Be very careful with this attitude.
You are a medical student. You do not have the slightest clue as to what it's like to carry multiple patients of varying acuity in a busy ED. You do not have experience with the nuances of presentation, and how both benign and deadly illness can overlap significantly.
If you expect to become a practicing emergency physician and go a career (or even a year) without sending someone home who has a bad outcome, you have a very inflated and possibly dangerous opinion of your abilities.
Maybe I'm reading too far into your comment, but you need to take a moment of reflection. Humble yourself. This kind of confidence is inappropriate at your level of training. If you maintain this attitude into internship, I'd personally be weary of having the responsibility of supervising you.
Keep in mind that every time you go to the gym (or even up a few flights of stairs) that you develop a few of the SIRS criteria . . .
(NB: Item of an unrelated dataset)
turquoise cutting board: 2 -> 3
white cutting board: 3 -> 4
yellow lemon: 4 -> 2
You sound a little out of your league. Unless of course you're being sarcastic.
Why would you be humiliated for wanting to discharge someone once their vital stabilize (assuming that they are otherwise ready for discharge)? Are you saying that any abnormality in vital signs at any point warrant an admit? What about a tachycardia in the setting of a fever that resolves after tylenol and you decided the fever does not need a work up (say a kid has an URI x 1 day and nothing else concerning on history of physical)?
Wow. I go away for a couple days and find out I really made some people upset.
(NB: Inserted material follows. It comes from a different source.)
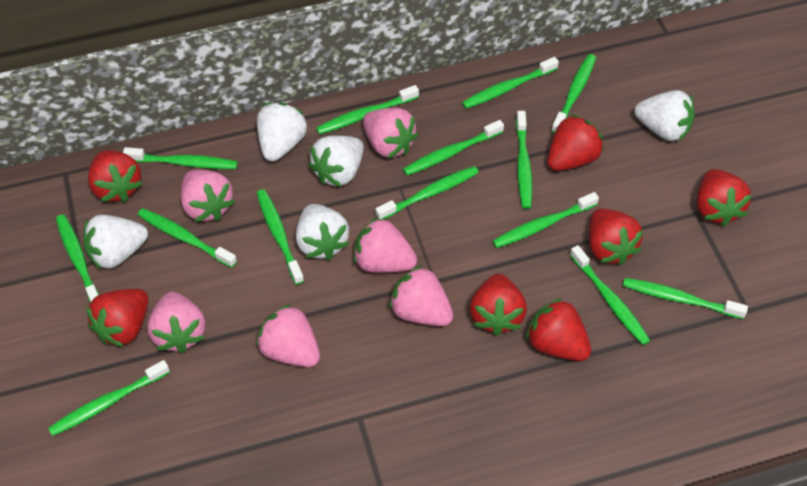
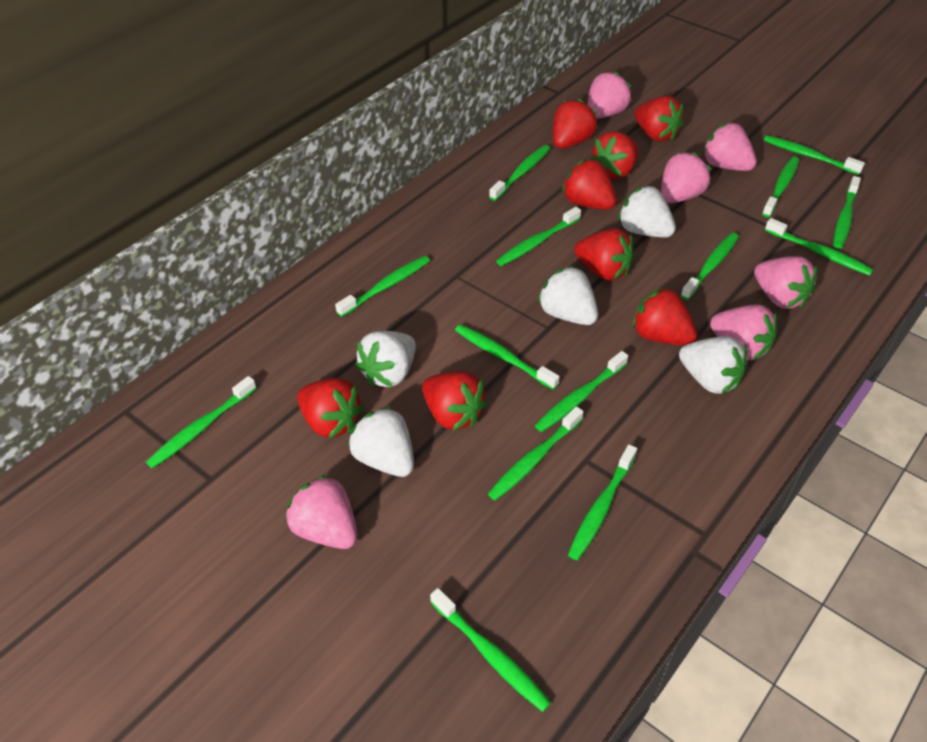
red strawberry: 7 -> 8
First off, let me apologize for coming across a bit as a know it all (in retrospect, reading my original post I sound a little like a brat).
I've actually gone and done some research following my mistake, reread the article (a poor source to judge from but the only one we have unfortunately), and consulted with a couple other doctors. Also, while I'm still a med student, I am a bit older, and have worked in emergency medicine departments/related fields for a long time now (>10 years without giving anything away. Finally I am the farthest thing from an expert, but have seen a lot of patients).
I am hoping there is something to be learned from this tragedy, and I am wondering what in the patient's history makes a lot of posters on here feel so comfortable releasing him (again, it's a fairly biased article, so probably at the time there was more information indicating he could be discharged--but we don't know)
Looking at the story again though, I can't imagine this child being released so quickly from any medical center I have ever worked in. Is there something huge that I am missing?
First off, he was 12 years old, 5'9" tall, and weighed nearly 170 pounds (almost my size). It's true kids aren't just little adults, but in light of this, at the places I've worked, adult criteria are given at least some acknowledgment.
He came in from a community pediatrician (I've always been told when someone sends you a sick patient, your index of suspicion should rise considerably) with a pulse of 140, a temp of 102, and a respiration rate of 36. It sounds like he had considerable leg pain, was vomiting a lot, and his skin was mottled (a kid who is apparently non-stop vomiting and his chief concern is leg pain just seems odd). That sounds like a pretty sick kid to me, at least sick enough to spend a little more time on.
When he was discharged his pulse was still in the 130s and a temp of 102. While at the EDs I have worked in have sent home kids with abnormal vitals, I haven't seen someone with vitals like that following a presentation such as this one sent away without some kind of better explanation and pending lab results. It's also surprising to me that he was apparently in and out of there in 2 hours.
[sarcasm] On an unrelated note, an educational model that involves 'public humiliation' for the most junior members of a team sounds just spectacular. [/sarcasm]
And yeah, some times it can be tough being a med student where I am. It feels like they expect a lot of us, and I have been chewed out a lot of times (by public humiliation I mean getting sternly lectured in front of the team, not in the town square) but it's clear that the attendings are trying to make sure something sticks rather than belittle us. I suppose I would rather be publicly humiliated than not learn something they consider to be an important lesson.